Dev life

Snack delivery machine: Part 2, the electronics and tech

Before we get technical, if you haven’t read our previous post about our wonderous snack machine, pop over and check that out first! We bought an off-the-shelf snack dispenser and turned it into a robot, but now it’s time to give it some brains. And by brains, we mean a raspberry pi.



Before we get technical, if you haven’t read our previous post about our wonderous snack machine, pop over and check that out first! We bought an off-the-shelf snack dispenser and turned it into a robot, but now it’s time to give it some brains. And by brains, we mean a raspberry pi.

If you’ve read up on some of our other mechanic projects, you may have noticed that we tend to use a Raspberry Pi for any hardware hack. They’re easy to set up, have a ton of extensions, and just about everyone loves playing with them. It was the perfect choice for what we wanted to accomplish — ultimate automated snackage.

Stepper Control

Speaking of extensions, one of the extensions out there is Adafruit DC & Stepper Motor HAT, which looks to be perfectly suited for us.

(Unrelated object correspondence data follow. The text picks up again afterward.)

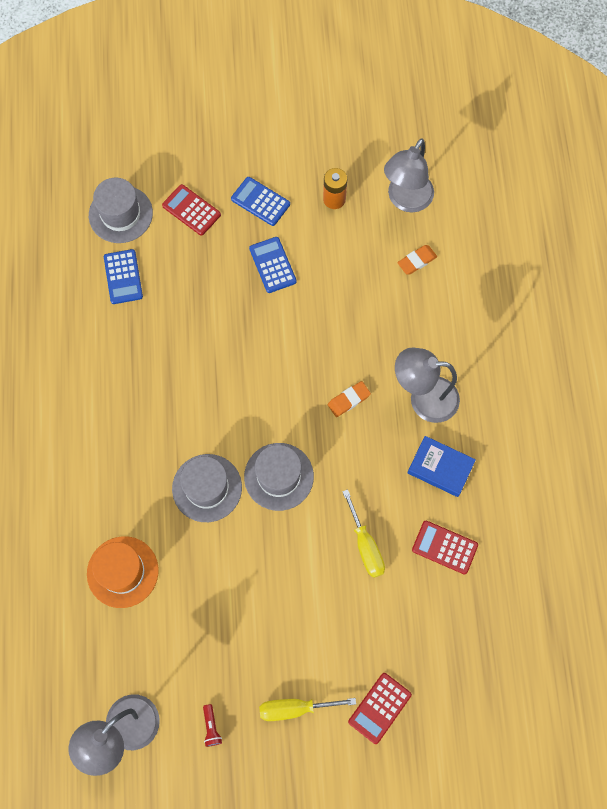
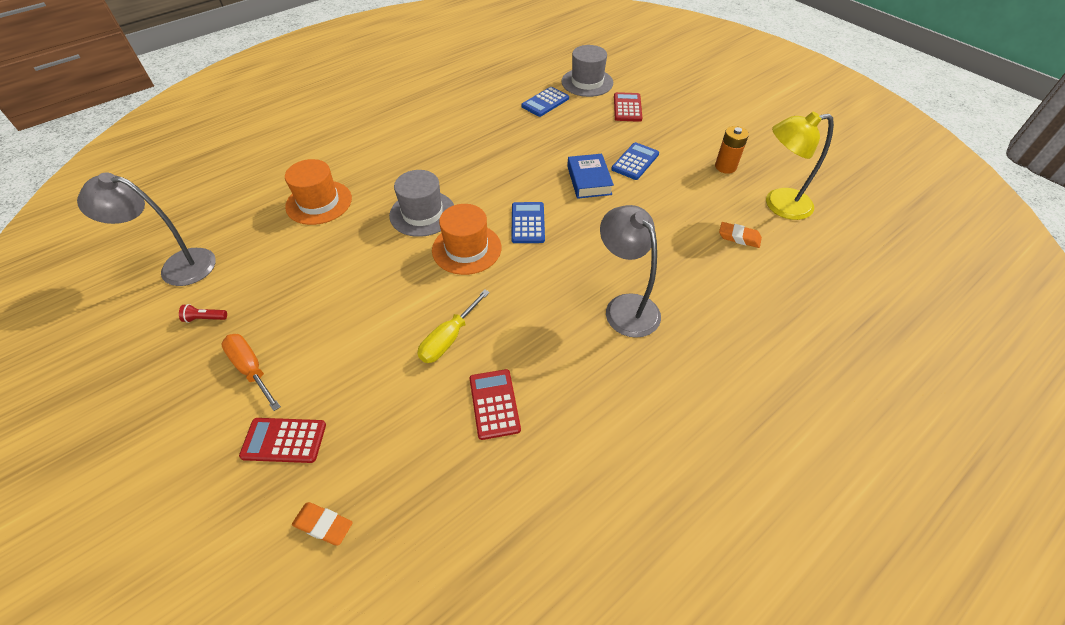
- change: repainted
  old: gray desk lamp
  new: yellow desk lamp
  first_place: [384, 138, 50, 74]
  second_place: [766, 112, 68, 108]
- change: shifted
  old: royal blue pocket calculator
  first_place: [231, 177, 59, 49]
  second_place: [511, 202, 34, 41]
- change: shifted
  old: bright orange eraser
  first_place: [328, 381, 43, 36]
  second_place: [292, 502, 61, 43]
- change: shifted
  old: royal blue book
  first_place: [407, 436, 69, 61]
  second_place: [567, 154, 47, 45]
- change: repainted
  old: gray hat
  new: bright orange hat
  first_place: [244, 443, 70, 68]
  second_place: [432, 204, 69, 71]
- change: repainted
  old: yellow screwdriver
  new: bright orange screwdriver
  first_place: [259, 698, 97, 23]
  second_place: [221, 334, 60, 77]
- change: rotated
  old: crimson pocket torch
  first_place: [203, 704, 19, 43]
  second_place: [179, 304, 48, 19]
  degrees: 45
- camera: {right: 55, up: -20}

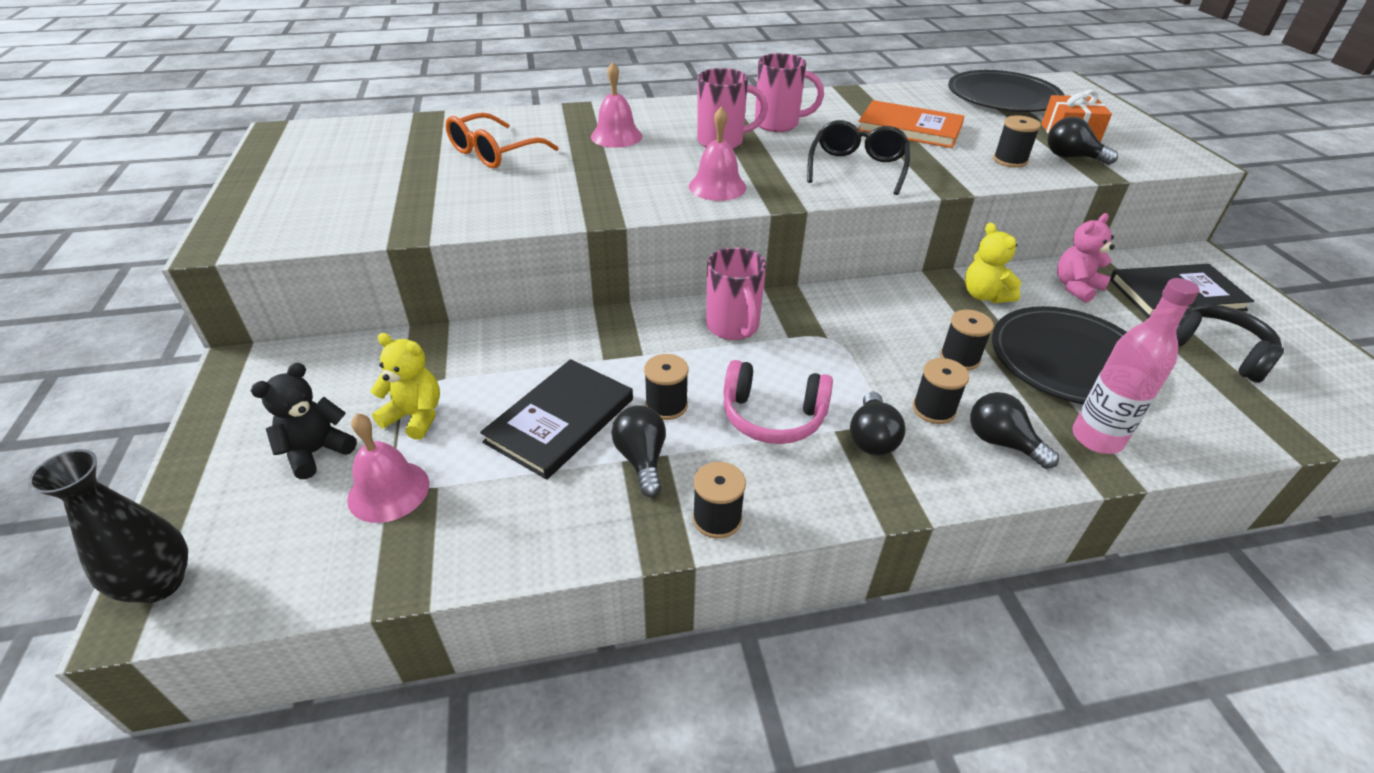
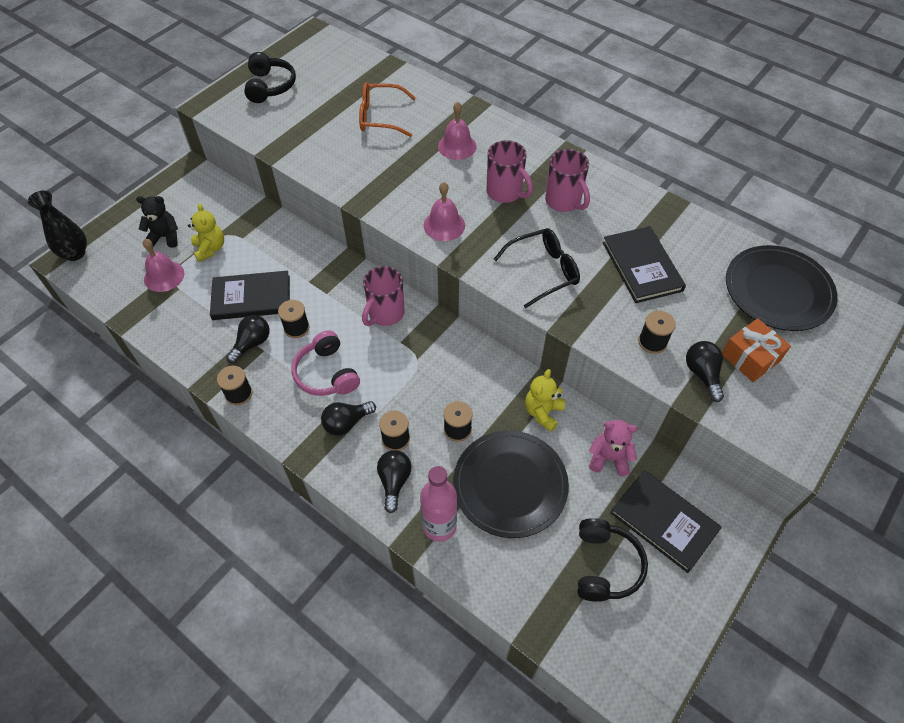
- change: repainted
  old: bright orange book
  new: ebony book
  first_place: [858, 100, 107, 48]
  second_place: [603, 226, 83, 77]
- change: new
  new: ebony headphones
  second_place: [244, 52, 52, 51]
- camera: {right: 50, up: 15}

The board consists of a Pulse Width Modulation controller PCA9685 and 2 motor drivers based on TB6612FNG. The controller receives the commands over the I2C bus from the Pi and translates them to proper PWM signals. These low voltage signals enter the drivers and control the 12V outputs to power the motors.

Our motors are bi-polar steppers, which means they consist of 2 groups of coils that have to be energized with alternating polarity. Luckily, TB6612FNG is designed for working with dual motors, so each driver will be dedicated to its own stepper. The drivers have a separate power distribution circuit, which we’ll cover in the next section.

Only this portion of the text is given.